Thursday, July 5, 2012

TUES. 07/05/11--I.C.U. DAY 8...ONE YEAR LATER...DEPARTURE FROM FREEMAN....ARRIVAL AT BARNES JEWISH HOSPTIAL

On Day 8 things happened rather quickly.  Another conversation with the Pulmonologist resulted in the mutual conclusion that Dad would have a better chance if transferred.  Barnes Jewish Hospital in St. Louis was an option, University Hospital in Columbia was a possibility.  A few others came up, but Mom and I expressed that our top priority would be for him to go where he would have the best chance.  Barnes seemed to have the best resources, and after a quick late-afternoon phone call, we were notified that Barnes wanted to accept Dad, they had a bed available., and Dad would be leaving by ambulance in one hour or less!! No time to reconsider or back out now!!!

Mom and I scrambled to get back to the truck stop room, grab a few quick items for the trip, and get back to Freeman, passing the ambulance with Dad departing as we were returning.  I made a U-turn and followed the ambulance transporting Dad, keeping it within view until the van we were driving very nearly ran out of fuel a half hour or so outside of St. Louis.

After fueling up with the speed of a pit crew, we got back on course, and managed to arrive at Barnes not long after the ambulance.  Barnes at 2am was a very strange place....the ER entrance had all manner of big city trauma and medical business going on, and after negotiating temporary parking, and getting Mom in a wheelchair up to the ICU, we were notified that Dad's bed had been filled by multiple cardiac arrest patients, and Dad had been moved to "89-ICU" on the other side of the Barnes campus.  The ambulance crew and Dad and all of the life-sustaining equipment had already arrived and been turned away from the same spot we were. Still trying to understand why a hospital was being referred to as a "campus", I wheeled Mom back downstairs and wondered what in blazes I had gotten us into.  Dad had apparently come all of this way to be sent to some sort of 'overflow' I.C.U. or something in who-knows-where in a vast hospital "campus"!!!

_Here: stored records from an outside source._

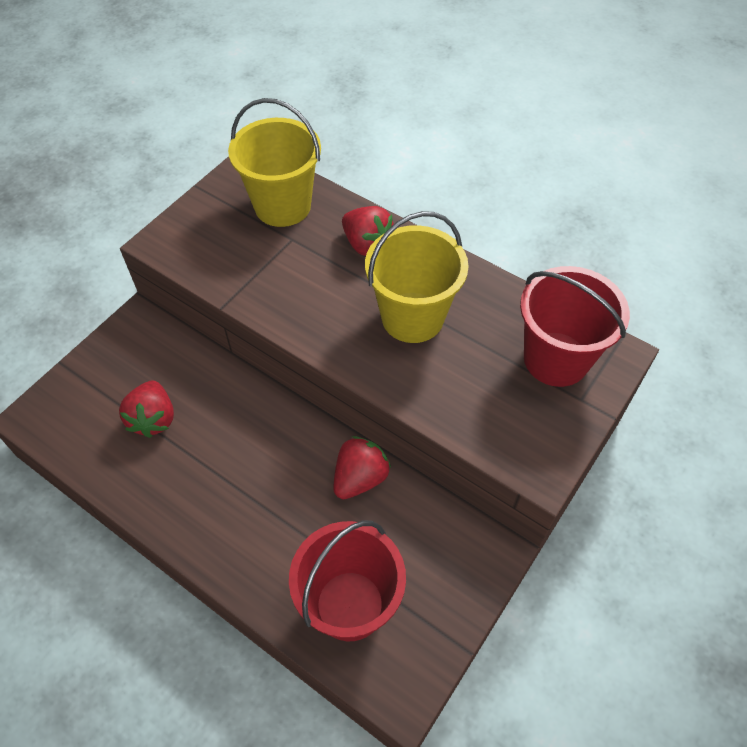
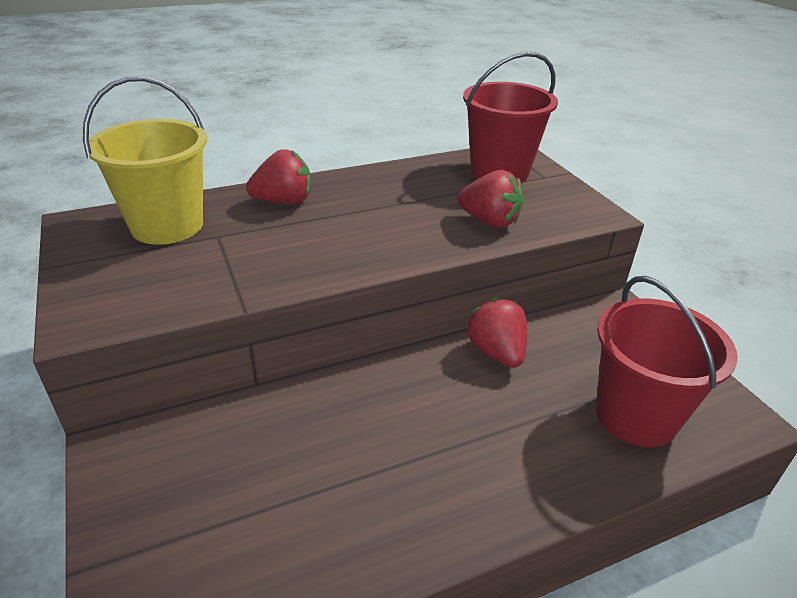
camera: 60 degrees left, 20 degrees down
(153, 419) = (280, 492): red strawberry -> red strawberry (489, 222)
(412, 317) = (393, 210): yellow bucket -> none

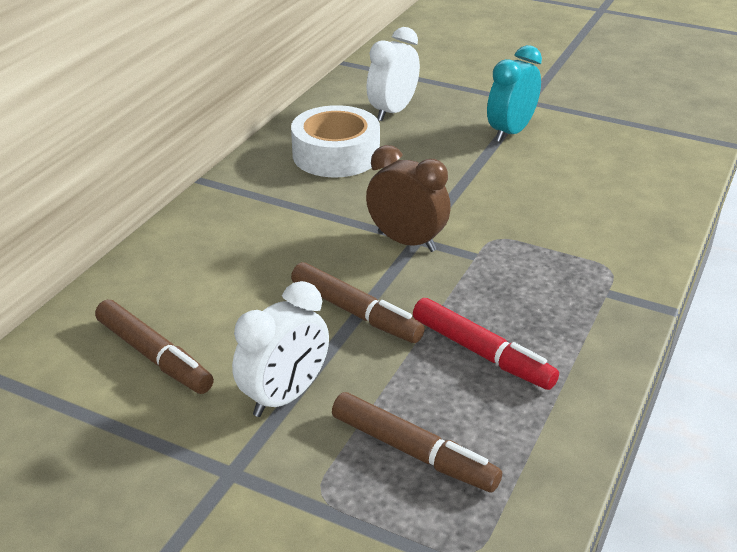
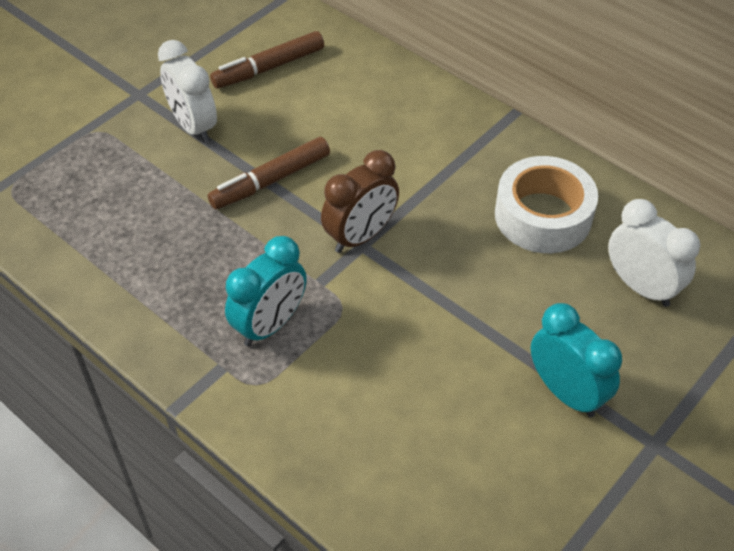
camera: 105 degrees right, 15 degrees up
(413, 452) = (105, 181): brown marker -> none
(482, 353) = (184, 246): red marker -> none
(543, 274) = (270, 325): none -> turquoise clock

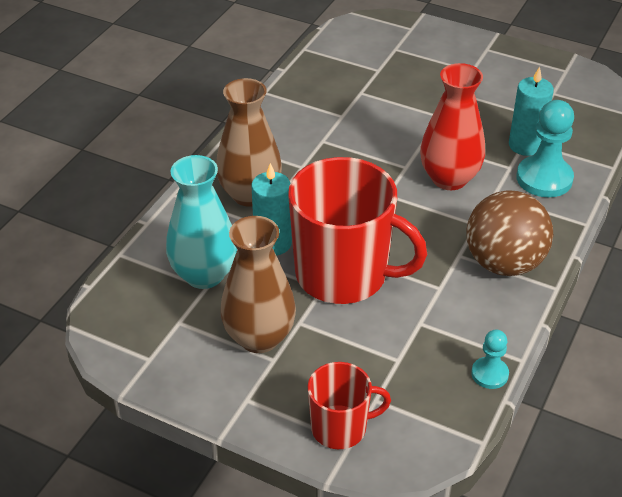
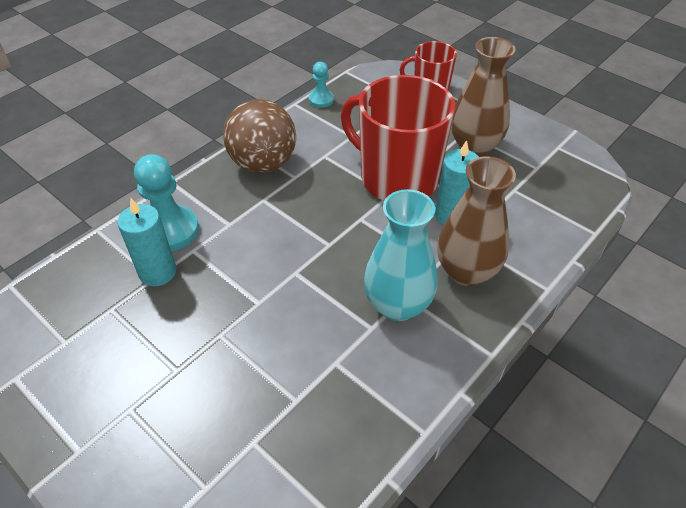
camera: 165 degrees left, 5 degrees up
(204, 275) = (516, 199): turquoise vase -> turquoise vase (397, 305)
(449, 178) = (260, 249): red vase -> none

After getting some directions, arrival in the new location seemed even weirder...the area that I would find out later to be the prestigious Center for Advanced Medicine at that 2am hour seemed more like a vacant lunar landscape...with the only evidence of our successful arrival being the parked ambulance that we had followed from Joplin.  A lone security guard gave Mom and me some hand-written name tag stickers and what seemed like complicated directions down a windy hallway, up some elevators to the extremely arbitrary-sounding 8th floor....

Once there, we wandered unrestricted into some open doors of what seemed like an empty I.C.U. of sorts...with most of the lights off and apparently nobody there to greet us or keep us out, other than the ambulance crew that were packing up their gear.  We thanked them for getting Dad up there so quickly, and they stated that he remained mostly stable during the trip ("Mostly?!! No wonder they drove so fast!").  We then wandered down the hallway and found the room Dad was being moved into and found two nurses that politely but hastily asked us to wait outside in the waiting room back near the elevator. What kind of a place was this???!!!

Before we left Freeman, I had spoken with one of Dad's best lifelong friends and Navy flight buddies, A.B. Shuman to give an update on Dad's status....I asked for cartoon ideas, since Abey had always had a brilliant wit that cracked Dad up unceasingly,  I was sure he would be good for a cartoon or two or three to lift Dad's spirits.  One of the first things he suggested was a sort of unofficial logo that Dad and his flight crew had....the "Flying Eyeball" a popular motorcycle emblem that had become popular on American roadways after somebody invented it.  Cars, Motorcycles, and Tattoos were probably the 1960's version of going "viral" and Dad's flight crew related to it quite naturally, since they were engaged in Anti-Submarine Warfare operations and fancied themselves as an "eye in the sky" of sorts. 

The cartoon I chose for the Dad's transfer day signified a change in theme....moving to Barnes kicked up the stakes, and "upped the anty" of our efforts to get Dad off that vent...we weren't messing around...and it was time to go from drawings of Dad as different superheroes....to drawings of how Dad actually WAS a superhero!

The Flying Eyeball was the first such drawing...a symbol of Dad's flight squadron time, the bonds he made with his squadron brothers, and of one heck of a fast drive we all did on I-44 from Joplin to St. Louis to get Dad to a higher level of care....I truly believe it would have made any rebel-biker or hot-rod maniac proud...!!!!